Salt Stress Re-Routes Terpenoid and Flavonoid Metabolism in Peppermint (Mentha × Piperita L.)

Salt stress is a major abiotic factor limiting crop productivity. This study investigated the physiological and biochemical responses of peppermint (Mentha × piperita L.) to increasing NaCl concentrations (25, 50, and 100 mM). Terpenoids and flavonoids were analysed by GC–MS and HPLC-ESI-MS/MS, respectively, alongside Real-Time PCR for key biosynthetic genes (menthol biogenesis/Chalcone isomerase) and chlorophyll fluorescence measurements (OJIP, quantum yield, NPQ and PAM). Total terpenoid production decreased significantly (41% at 25 mM, 75% at 100 mM NaCl).
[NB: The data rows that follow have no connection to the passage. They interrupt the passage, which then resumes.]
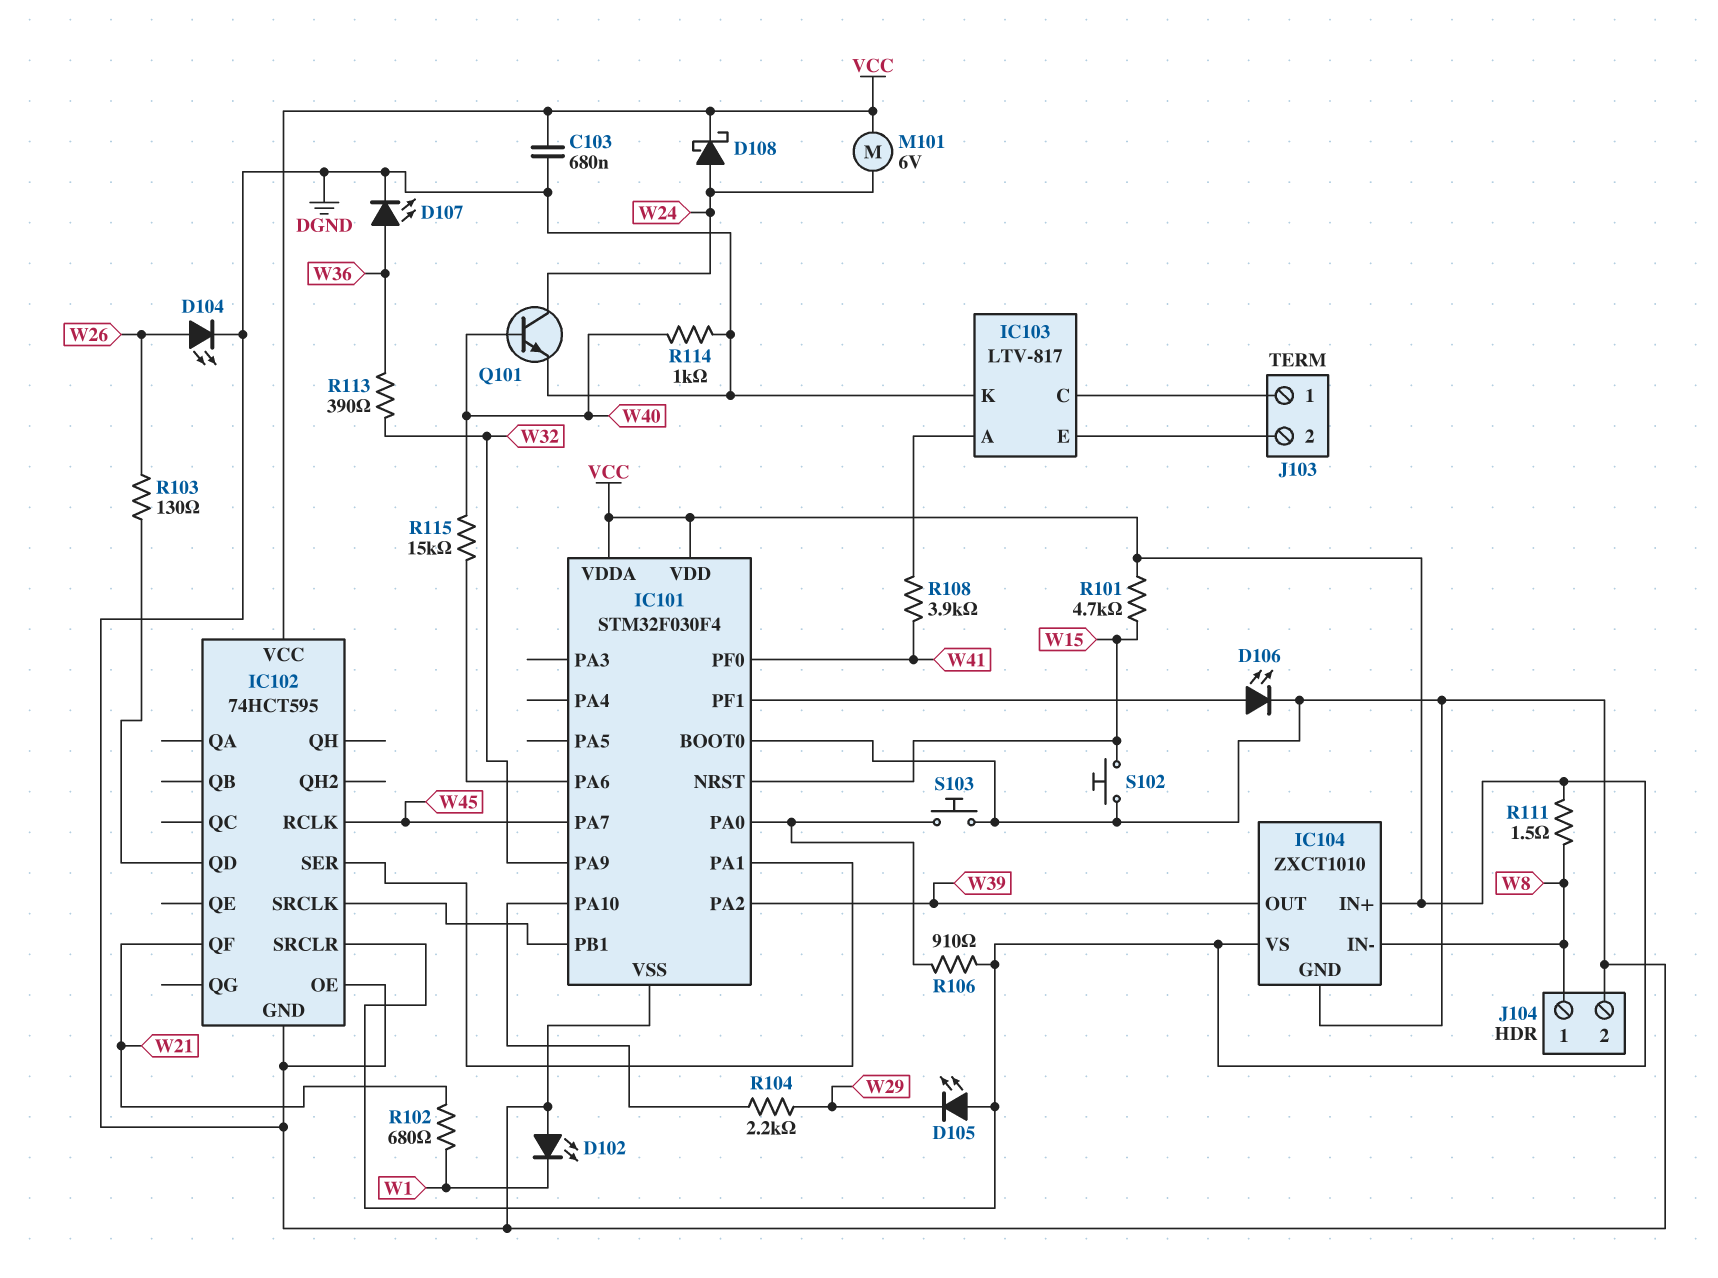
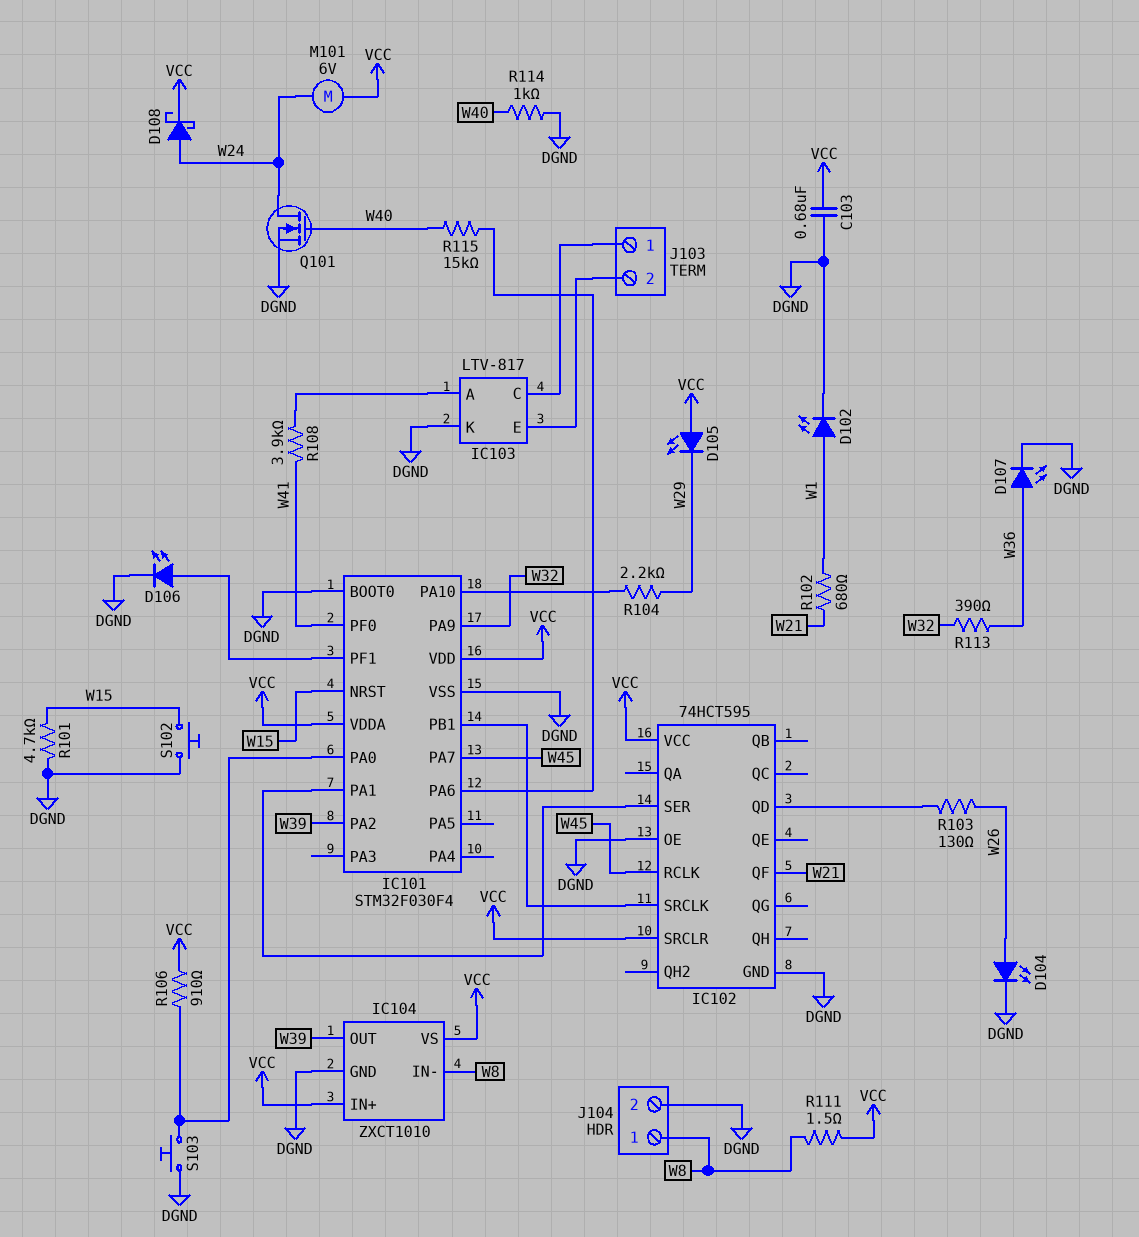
D102: LED (A DGND, K W1) -> LED (A W1, K DGND)
Q101: NPN (B W40, C W24, E DGND) -> NMOS (G W40, D W24, S DGND)
R101: 4.7k (VCC, W15) -> 4.7k (DGND, W15)

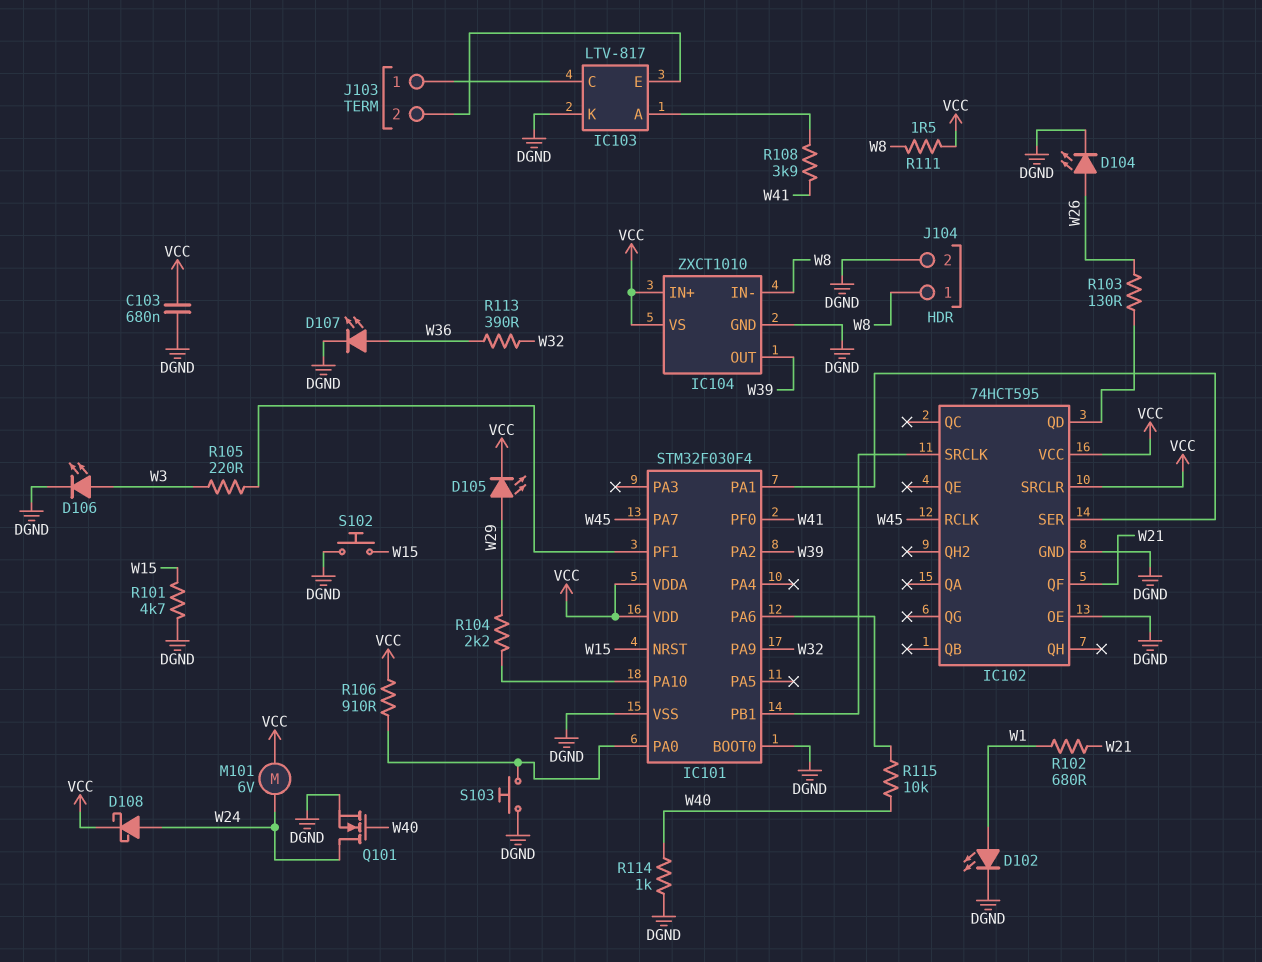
D105: LED (A VCC, K W29) -> LED (A W29, K VCC)
D106: LED (A IC101/PF1, K DGND) -> LED (A W3, K DGND)
R105: none -> 220 (IC101/PF1, W3)
R115: 15k (IC101/PA6, W40) -> 10k (IC101/PA6, W40)

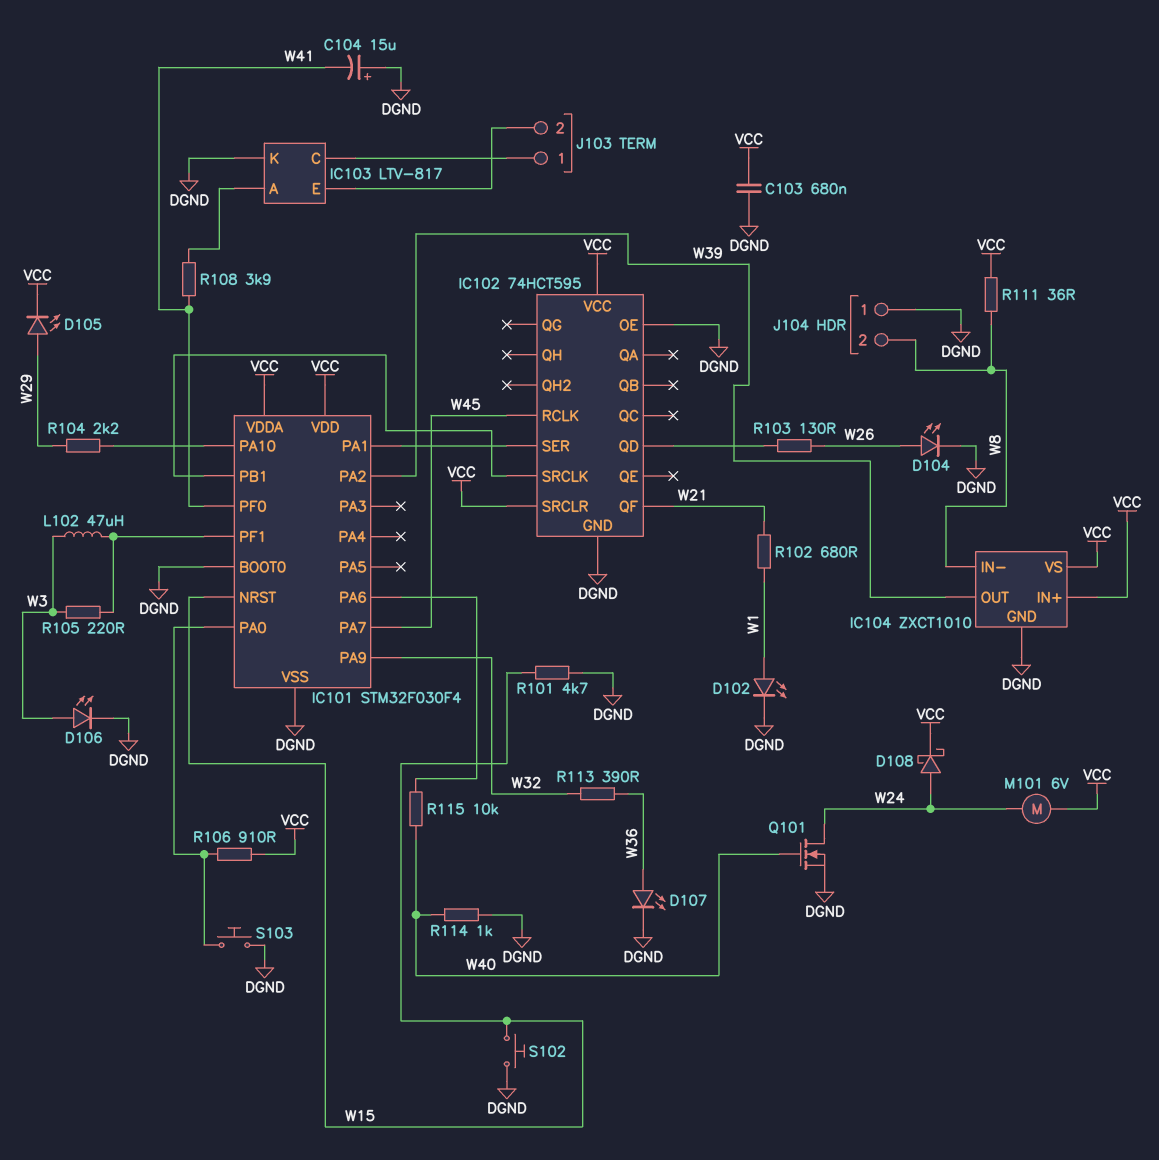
C104: none -> 15uF (plus DGND, minus W41)
J104 pin 1: W8 -> DGND
J104 pin 2: DGND -> W8
L102: none -> 47uH (IC101/PF1, W3)
R111: 1.5 (VCC, W8) -> 36 (VCC, W8)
Key compounds like menthone (365–71 g/kg), menthol (35–19 g/kg), and 1,8-cineole (58–19 g/kg) were reduced, although pulegone and menthofuran initially increased at moderate salt levels (25 mM) before declining at 100 mM. Mechanistically, this suppression was due to a strategic metabolic bottleneck: upstream terpenoid biosynthetic genes (DXS, GDPS, LS, and L3OH) were upregulated, while terminal-step genes (like menthone/menthol reductase) were progressively downregulated. This metabolic shift correlated strongly with severe photosynthetic impairment, evidenced by reduced quantum yield (0.82–0.61) and altered chlorophyll quenching (0.45–0.28). This impairment likely reduced the precursor supply for terpenoid synthesis. The plant also exhibited selective flavonoid adjustment. While total phenolic content (12.5–7.8 mg GAE g−1 FW) and regulatory gene expression were reduced, the biosynthesis of specific flavonoid conjugates increased (+1.5-fold at high NaCl). These findings reveal that salt stress in peppermint triggers sophisticated and selective metabolic reallocation, severely impacting commercially valuable terpenoids and overall photosynthetic efficiency.